About the Role :

As part of our commitment to driving innovation through data, we are building a best-in-class advanced analytics practice. We are seeking a Senior Data Lake Developer with proven expertise in architecting, developing, and optimizing scalable cloud-based data lake platforms on AWS. You will be central to shaping the data architecture and pipelines that power enterprise-wide data analytics, machine learning models, and intelligent insights.

This role demands deep technical proficiency across AWS data services, delta lake architectures, and big data tools such as Apache Spark and Databricks. You will drive initiatives in designing robust and performant data lakes, streamlining data ingestion and transformation workflows, and ensuring consistent, secure, and scalable access to high-quality data assets.

Key Responsibilities :

Data Lake Architecture & Development :

- Design, build, and scale AWS-based data lakes, ensuring high performance, resilience, and extensibility.

- Engineer data ingestion and transformation pipelines using AWS Glue, Apache Spark, or EMR.

- Implement Delta Lake patterns on S3 using technologies such as Databricks Delta or Apache Hudi for efficient ACID transactions and time-travel capabilities.

- Optimize data storage formats (Parquet, ORC, Avro) for scalable data processing and querying.

Data Engineering & ETL :

- Develop robust ETL/ELT frameworks using tools such as AWS Glue, Informatica, or Apache Nifi to orchestrate structured and unstructured data ingestion.

- Build real-time and batch data pipelines leveraging services like Kinesis, DMS, and Lambda.

- Ensure data quality, lineage, and governance via AWS Lake Formation and Glue Data Catalog.

Data Modeling & Warehousing :

- Design and implement dimensional models (Star, Snowflake, Flattened) supporting both OLTP and OLAP workloads.

- Architect and optimize data warehouses in Snowflake, Redshift, Teradata, or SAP HANA.

- Collaborate with analytics and data science teams to translate business logic into performant data models and materialized views.

Platform Engineering & DevOps :

- Apply DevOps best practices to manage infrastructure-as-code (e.g., using CloudFormation or Terraform).

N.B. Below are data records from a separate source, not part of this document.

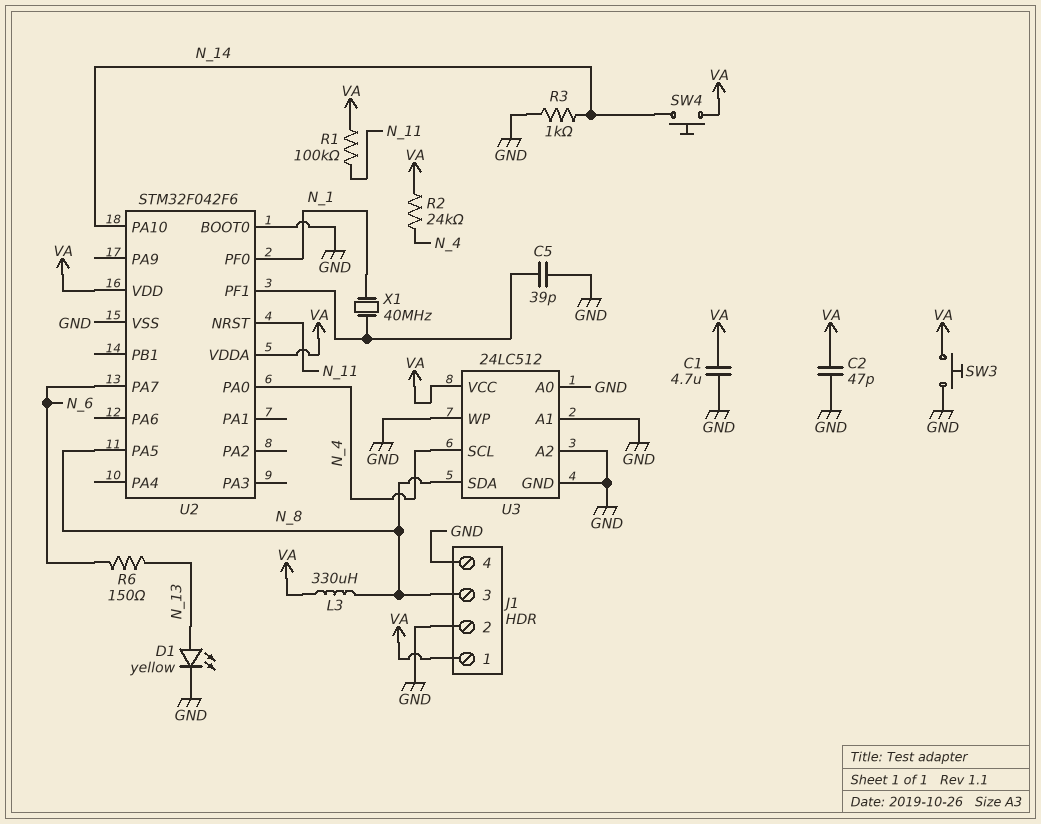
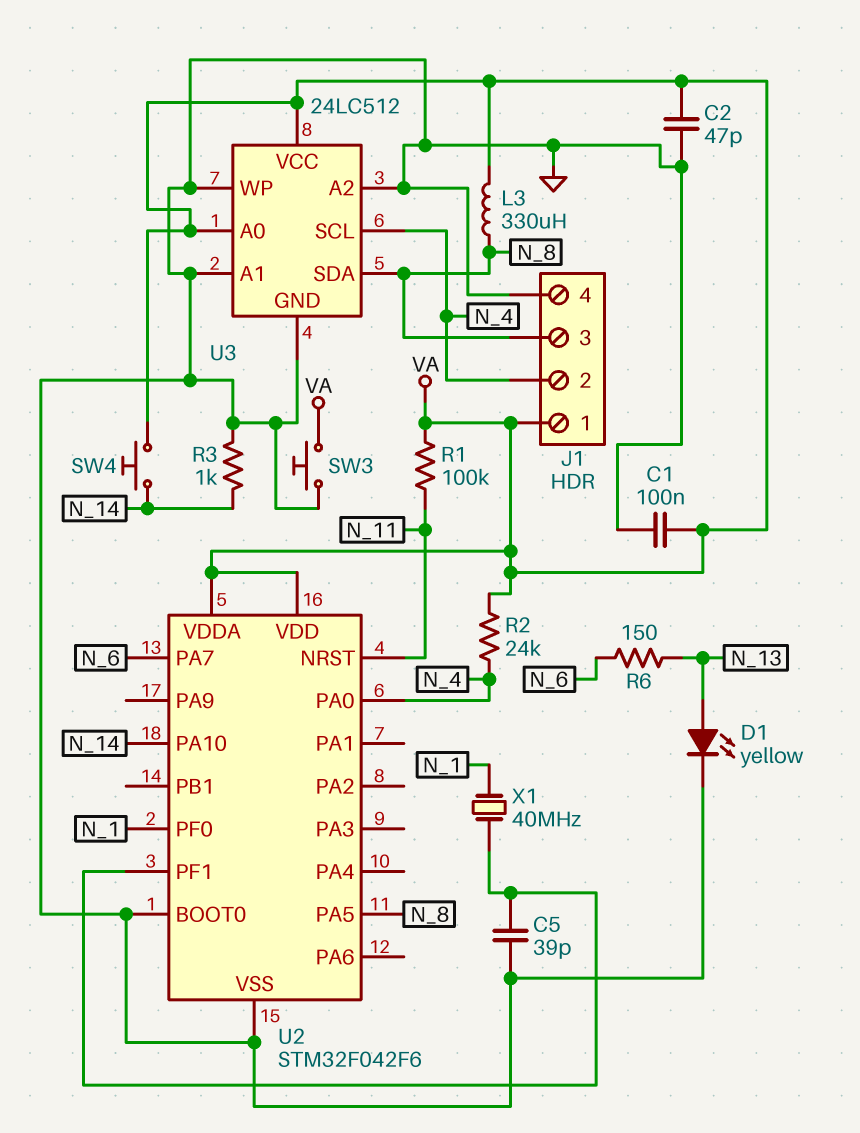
C1: 4.7uF (GND, VA) -> 100nF (GND, VA)
J1 pin 2: GND -> N_4
U3 pin A0: GND -> VA

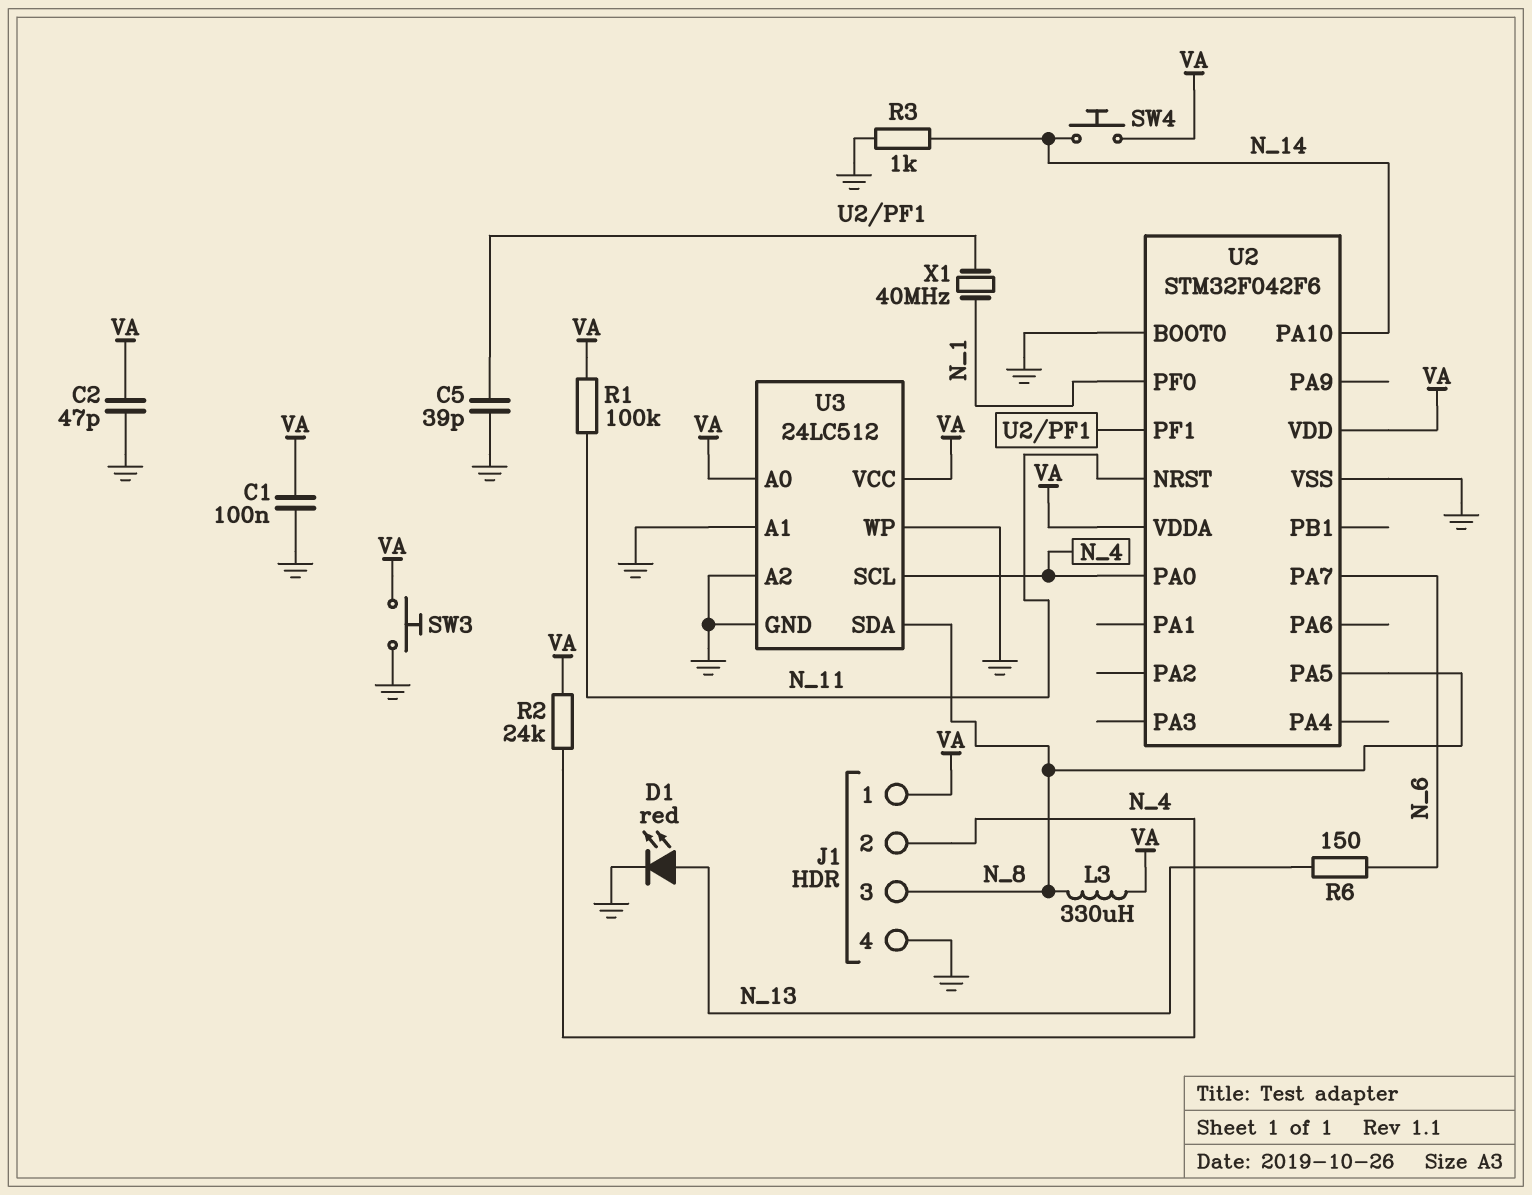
D1: LED yellow (A N_13, K GND) -> LED red (A N_13, K GND)

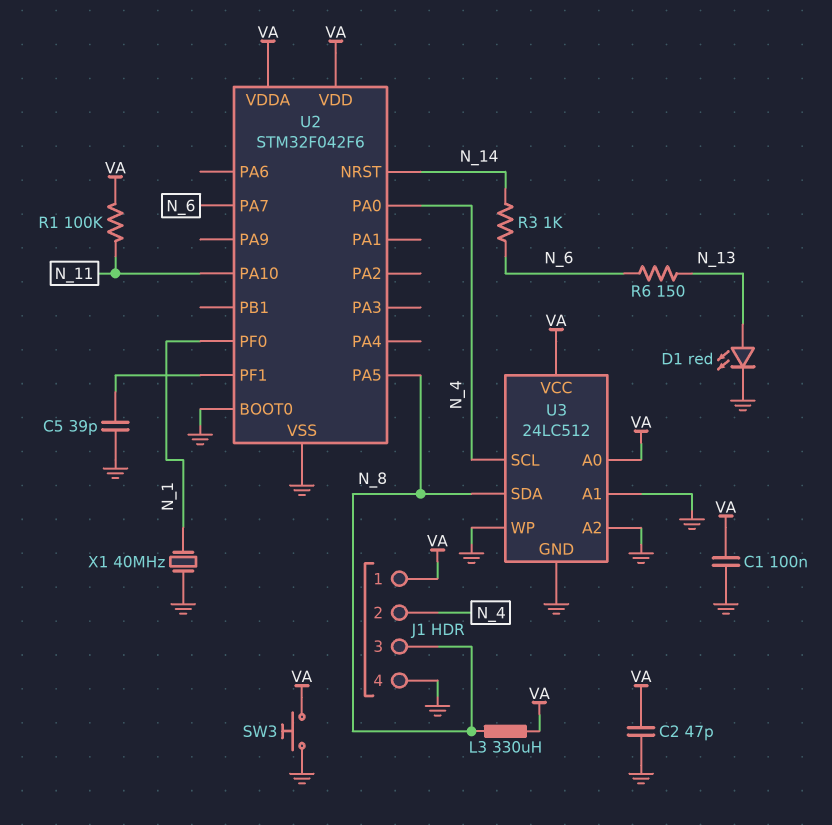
R2: 24k (N_4, VA) -> none
R3: 1k (GND, N_14) -> 1k (N_6, N_14)
SW4: button (N_14, VA) -> none
U2 pin NRST: N_11 -> N_14
U2 pin PA10: N_14 -> N_11
X1: 40MHz (N_1, U2/PF1) -> 40MHz (GND, N_1)

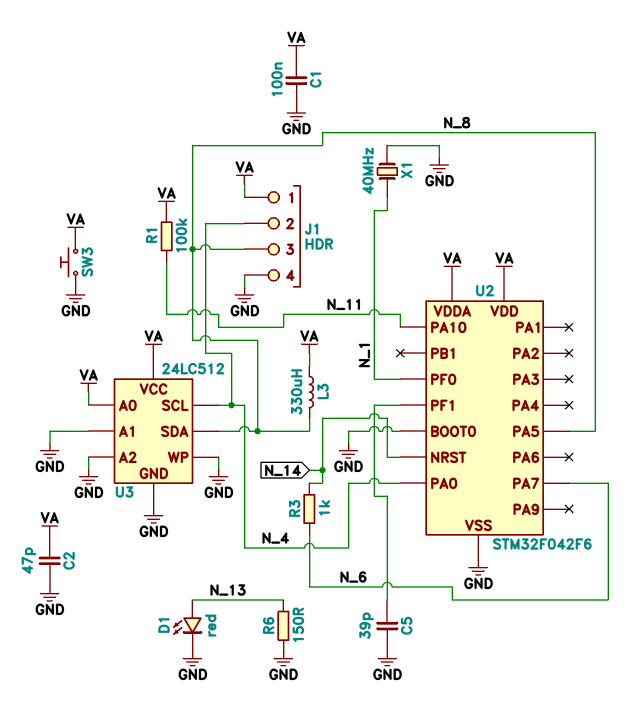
R6: 150 (N_6, N_13) -> 150 (GND, N_13)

- Maintain and version data engineering code using Git and CI/CD workflows.

- Debug, monitor, and resolve data lake reliability, performance, and security issues.

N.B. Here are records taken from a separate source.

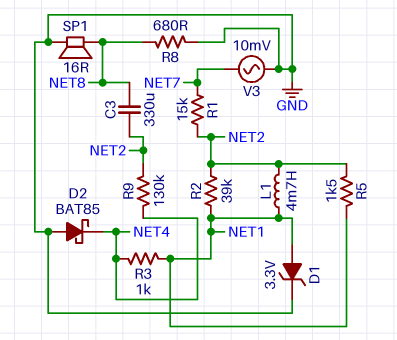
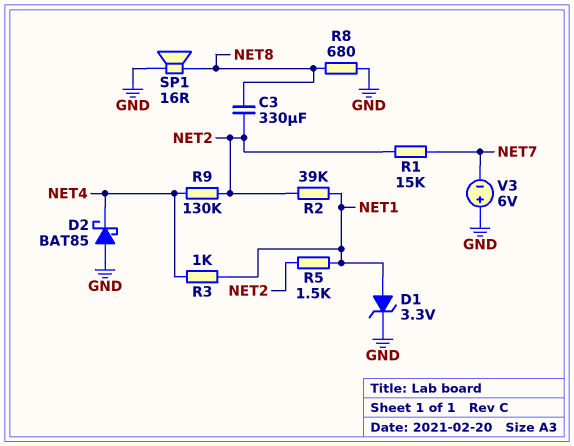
L1: 4.7mH (NET1, NET2) -> none
V3: AC 10mV (GND, NET7) -> 6V (plus GND, minus NET7)

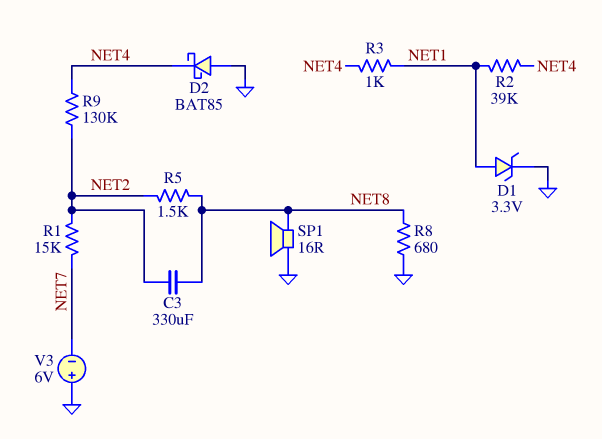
R2: 39k (NET1, NET2) -> 39k (NET1, NET4)
R5: 1.5k (NET1, NET2) -> 1.5k (NET2, NET8)

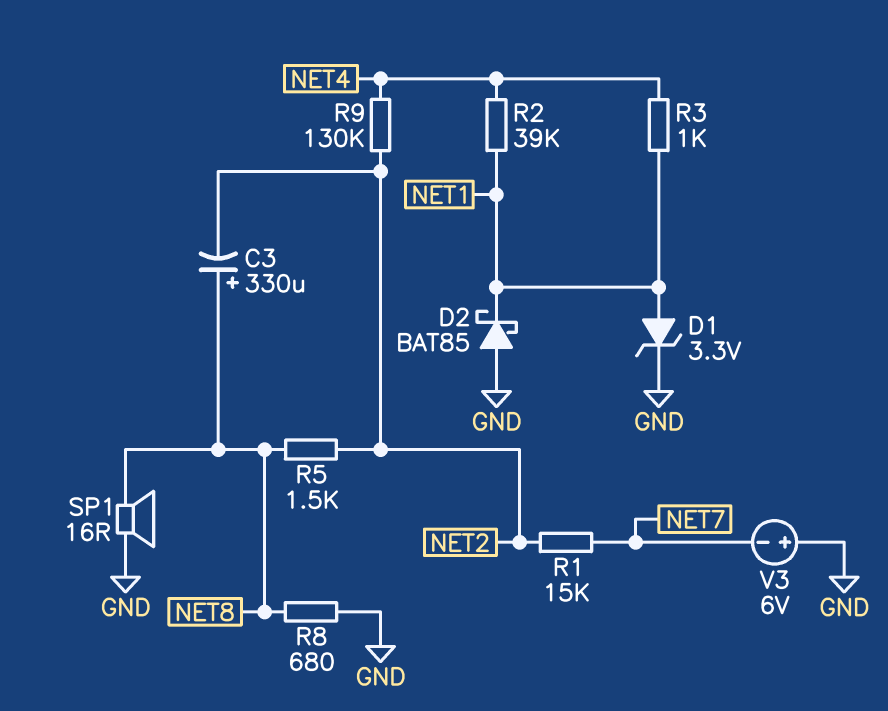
C3: 330uF (NET2, NET8) -> 330uF (plus NET8, minus NET2)
D2: schottky BAT85 (A GND, K NET4) -> schottky BAT85 (A GND, K NET1)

Collaboration & Delivery :

- Partner with cross-functional teams (Data Science, BI, Product) to understand business data requirements and deliver fit-for-purpose solutions.

- Lead architectural decisions related to scalability, performance optimization, and technology evaluation.

- Operate within Agile Scrum teams, contributing to sprint planning, story grooming, and iterative delivery cycles.

Required Skills & Experience :

- 5+ years of experience designing and operating AWS cloud-native data lake architectures

- Strong hands-on knowledge of AWS services : S3, Glue, Lake Formation, EMR, Redshift, RDS, DMS, Kinesis

- 3+ years working with Apache Spark for large-scale distributed data processing

- Proven experience with Delta Lake implementations using Databricks, Apache Hudi, or equivalent frameworks

- Strong command over data modeling techniques, especially for large-scale warehousing solutions (OLTP + OLAP)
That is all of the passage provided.